Terlepas dari sentiment kepentingan golongan elit politik di daerah, banyak dari mereka yang menjadikan kesempatan otonomi yang luas ini sebagai alasan untuk seolah-olah turut serta meringankan tugas pemerintah pusat dalam menjalankan pelayanan masyarakat yang diembankan kepada pemerintah daerah, diantaranya dengan berinisiatif untuk melakukan pembentukan daerah.

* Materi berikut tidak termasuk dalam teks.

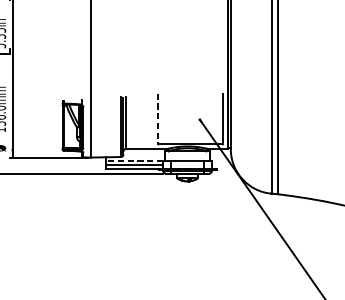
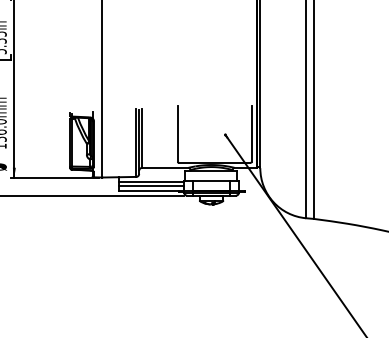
line: (157, 119) -> (177, 134), dashed -> solid
line: (134, 161) -> (151, 181), dashed -> solid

Pemerintah daerah yang secara yuridis diamanatkan oleh pasal 18 UUD Negara Republik Indonesia dan telah melahirkan berbagai produk undang-undang dan peraturan perundang-undangan lainya yang mengatur tentang pemerintahan daerah, antara lain Undang-Undang Nomor 1 Tahun 1945, Undang-Undang Nomor 22 Tahun 1948, Undang-Undang Nomor 1 Tahun 1957, Undang-Undang Nomor 18 Tahun 1965, Undang-Undang Nomor 5 Tahun 1974, terkahir perubahan terjadi pada Undang-undang Nomor 22 Tahun 1999 dengan di sahkanya Undang-Undang Nomor 32 Tahun 2004. Dalam peraturan tersebut ditegaskan bahwa fungsi dari pemerintahan daerah adalah memberikan pelayanan pada masyarakat.[6]

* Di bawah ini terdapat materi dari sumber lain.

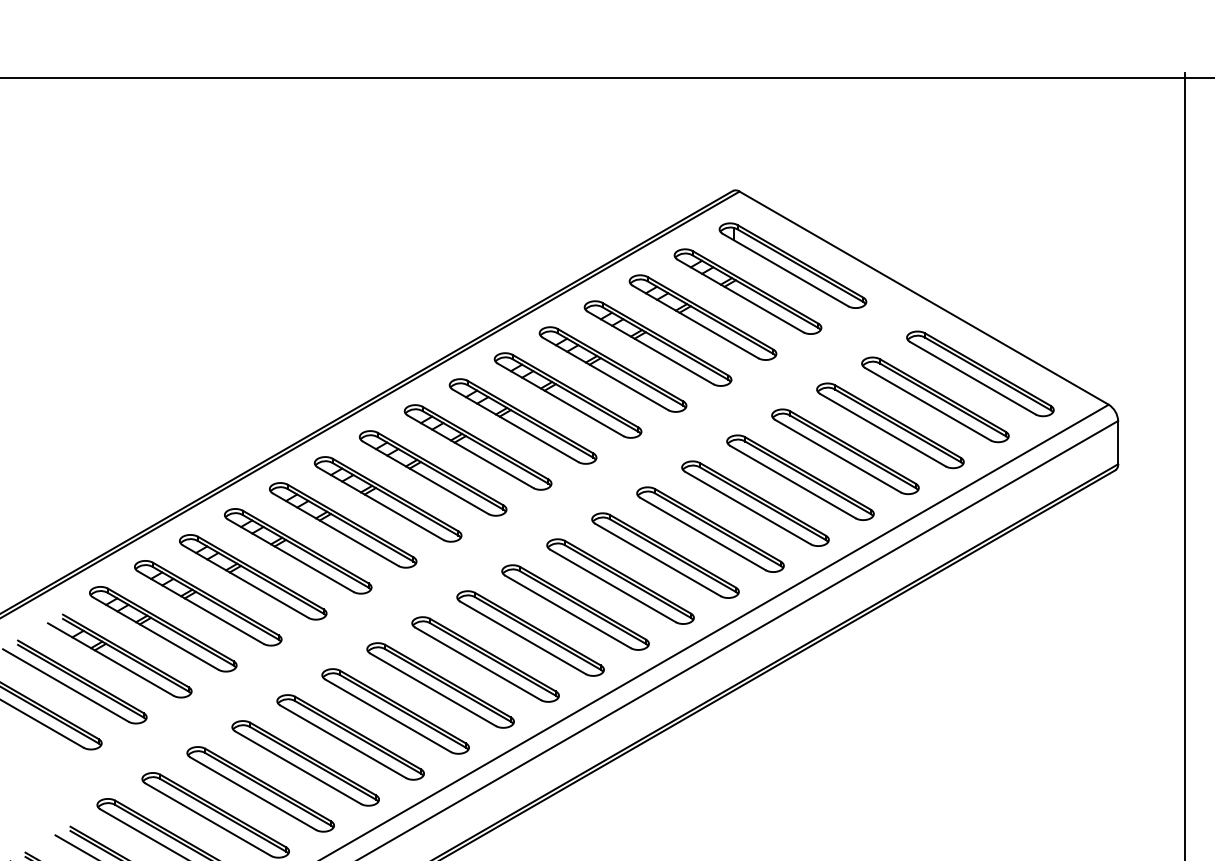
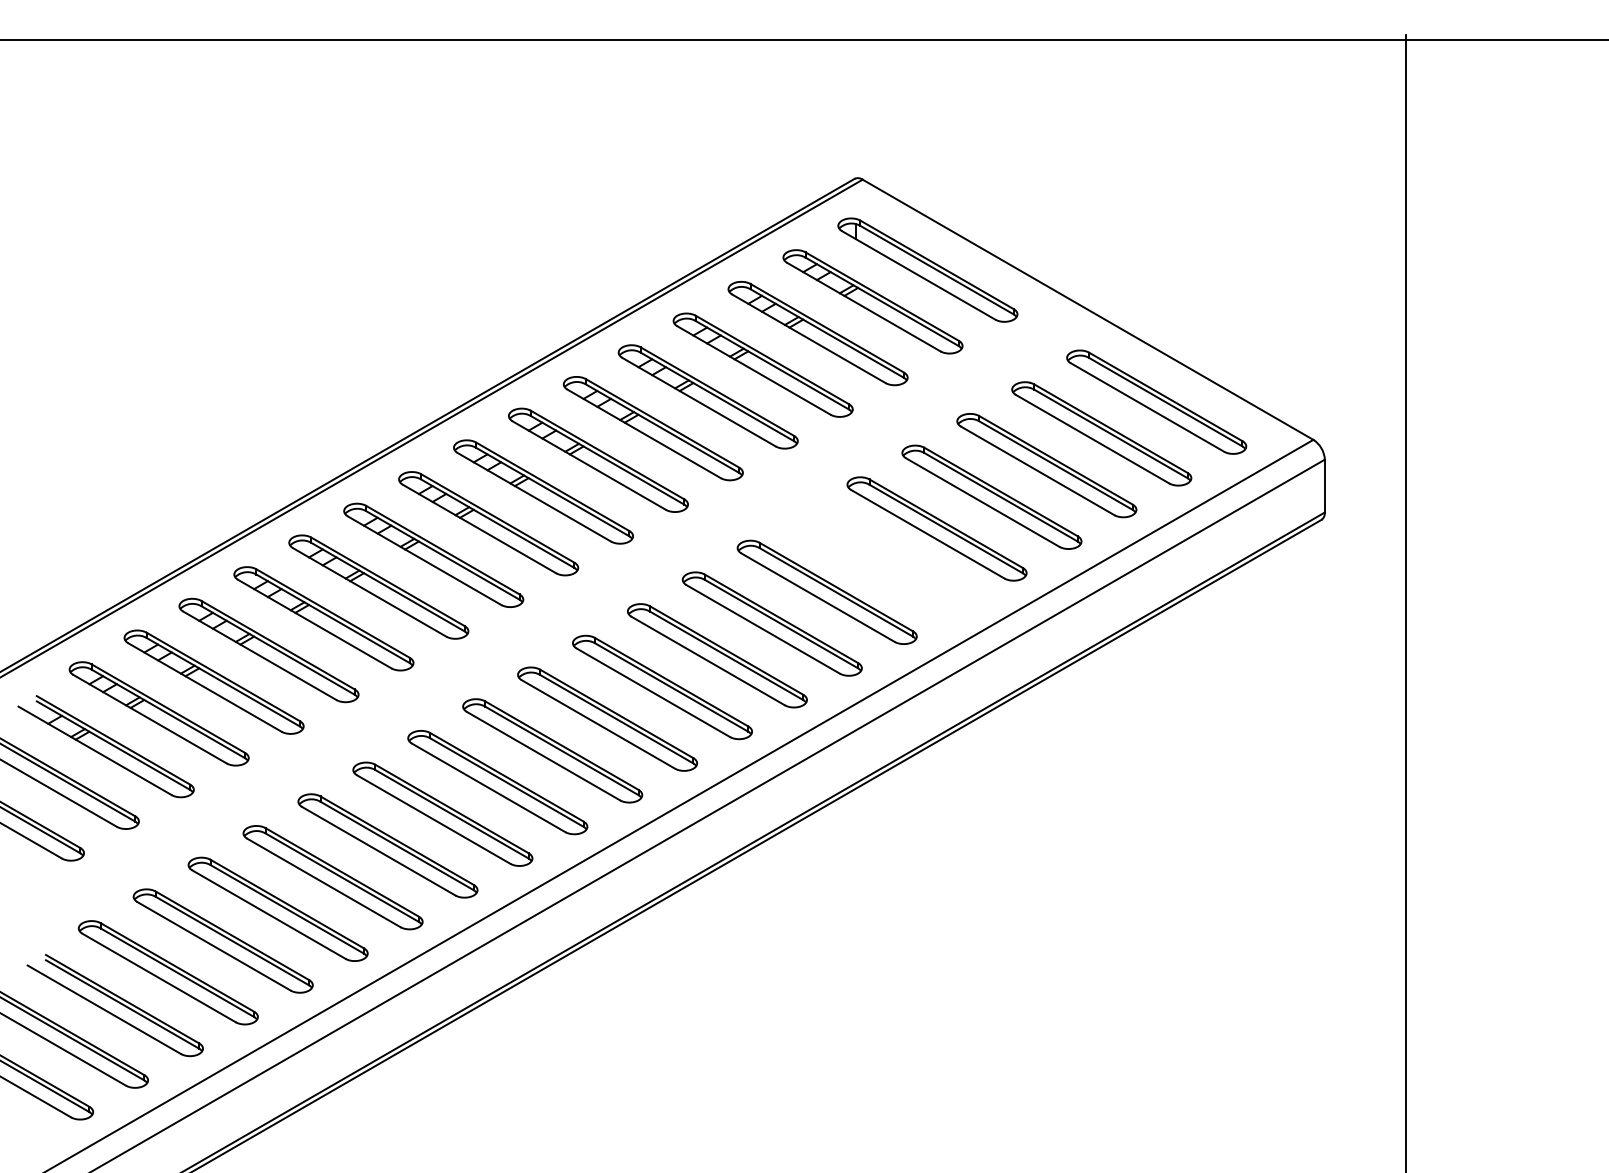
part: (754, 503) -> (881, 560), removed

Dalam rangka penyelenggaraan pemerintahan daerah sesuai dengan amanat UUD Negara RI Tahun 1945 maka kebijakan politik hukum yang ditempuh oelh pemerintah terhadap pemerintahan daerah yang dapat mengatur dan mengurus sendiri urusan pemerintahan, menurut asas otonomi dan tugas pembantuan, diarahkan untuk mempercepat terwujudnya kesejahteraan masyarakat melalui peningkatan pelayanan, pemberdayaan, dan peran serta masyarkat, serta peningkatan daya saing daerah, dengan mempertimbangkan prinsip demokrasi, pemerataan, keadilan, keistimewaan, dan kekhususan suatu daerah dalam system Negara Kesatuan Republik Indonesia.[7]
Pelayanan terhadap masyarakat yang beragam dengan banyak populasi dipandang akan berjalan lebih lancar jika pihak yang terstruktru didalam pemerintah daerah sesuai dengan kebutuhan, sesuai letak geografisnya dalam artian tidak terlalu jauh dengan komunitas masyarakat daerah, sehingga fenomena pembentukan daerah dengan tujuan pelaksanaan otonomi yang terjangkau menjadi salah satu pilihan.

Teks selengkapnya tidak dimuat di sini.